Posted December 11, 2013 at 04:30 pm by Will Verduzco
It’s no secret that despite their previous successes in both the mobile and traditional computing spaces, Microsoft’s market performance as of late has been lackluster. And while sales for all of their platforms are currently suffering to a degree, it’s really only Windows Phone and Windows RT that are in serious trouble. Why have these two OSes struggled to gain any sort of traction? Part of this is due to the confusion of simply offering too many different versions. But that’s not the only reason. Though they generally offer optimized performance and a great user experience, industry adoption on either seems to be stagnant. Why? The answer is simple. Google’s Android.
To see why Google poses such a threat to Microsoft’s attempts to regain its former smartphone glory, let’s look back at why Android became so successful in the first place. In a world dictated by OEM profit margins, it’s hard to argue with “free.” I use free in quotation marks for two reasons: First, in order to access the Google Play Store in official capacity, you need Google’s seal of approval. And in order to get this, you quickly have to venture outside the realm of the increasingly few open source first party Android apps. Second, thanks to industry litigation, some of the major OEMs have to pay royalties to Microsoft when building atop the Android platform. But regardless of these issues, “free” is still better than paid licensing.
But if you think Android only became successful because of it’s “free,” you’re wrong. Let’s take a look back at the history of Android. When it first launched, the smartphone landscape was quite different. Back then, Apple’s iOS offered some legitimate innovation in the form of new UI paradigms that were, at least to a certain degree, well ahead of the competition. Back then, many outside of the “draconian” Apple ecosystem wanted a viable alternative to Apple’s growing stranglehold on the market. Sure Windows Mobile existed, as did BlackBerry and Palm, but none of those captivated consumers like the iPhone.

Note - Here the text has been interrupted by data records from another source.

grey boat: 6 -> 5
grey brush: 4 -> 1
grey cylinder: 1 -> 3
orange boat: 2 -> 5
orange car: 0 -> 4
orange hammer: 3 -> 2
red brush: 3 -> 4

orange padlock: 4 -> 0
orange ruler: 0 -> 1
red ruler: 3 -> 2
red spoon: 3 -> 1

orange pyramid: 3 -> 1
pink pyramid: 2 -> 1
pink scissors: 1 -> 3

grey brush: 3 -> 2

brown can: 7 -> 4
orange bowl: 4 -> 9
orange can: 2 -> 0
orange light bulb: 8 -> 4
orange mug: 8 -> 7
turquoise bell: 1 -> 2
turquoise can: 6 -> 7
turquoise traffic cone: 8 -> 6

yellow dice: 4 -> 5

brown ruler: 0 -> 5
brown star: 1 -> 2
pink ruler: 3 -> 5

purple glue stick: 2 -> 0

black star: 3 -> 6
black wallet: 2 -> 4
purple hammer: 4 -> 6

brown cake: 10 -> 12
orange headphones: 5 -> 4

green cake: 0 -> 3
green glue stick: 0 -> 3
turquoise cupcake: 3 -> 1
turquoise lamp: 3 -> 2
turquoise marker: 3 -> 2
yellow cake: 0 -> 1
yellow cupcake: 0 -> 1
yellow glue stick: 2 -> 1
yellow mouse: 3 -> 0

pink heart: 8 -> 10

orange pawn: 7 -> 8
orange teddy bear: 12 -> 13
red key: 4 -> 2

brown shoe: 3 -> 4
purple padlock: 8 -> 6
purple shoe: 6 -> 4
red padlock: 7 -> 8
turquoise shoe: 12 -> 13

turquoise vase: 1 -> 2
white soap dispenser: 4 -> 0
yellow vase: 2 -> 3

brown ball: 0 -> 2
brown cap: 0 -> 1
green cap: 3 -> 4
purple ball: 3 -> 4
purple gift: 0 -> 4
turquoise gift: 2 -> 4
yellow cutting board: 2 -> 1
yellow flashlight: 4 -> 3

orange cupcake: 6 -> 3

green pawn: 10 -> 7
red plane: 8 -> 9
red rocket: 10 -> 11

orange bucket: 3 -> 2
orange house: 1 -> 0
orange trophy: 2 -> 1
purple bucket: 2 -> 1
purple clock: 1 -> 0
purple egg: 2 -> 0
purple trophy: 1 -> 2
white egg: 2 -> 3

Now let’s take a look at what Microsoft is contemplating. A story published earlier today over on The Verge detailed a potential path for Microsoft to help it better compete with Android. According to the story, Microsoft OS Chief Terry Myerson is considering removing licensing fees for Windows Phone and Windows RT, in the hopes of recuperating these losses with ads and subscription revenue. Clearly, Google dominates the market both in mobile ads and online services, and much of this is undoubtedly spurred on by the exponential growth of Android. Having free versions of Windows would (in theory) put Windows devices into more hands. And once it’s in more hands, people will naturally use Microsoft services.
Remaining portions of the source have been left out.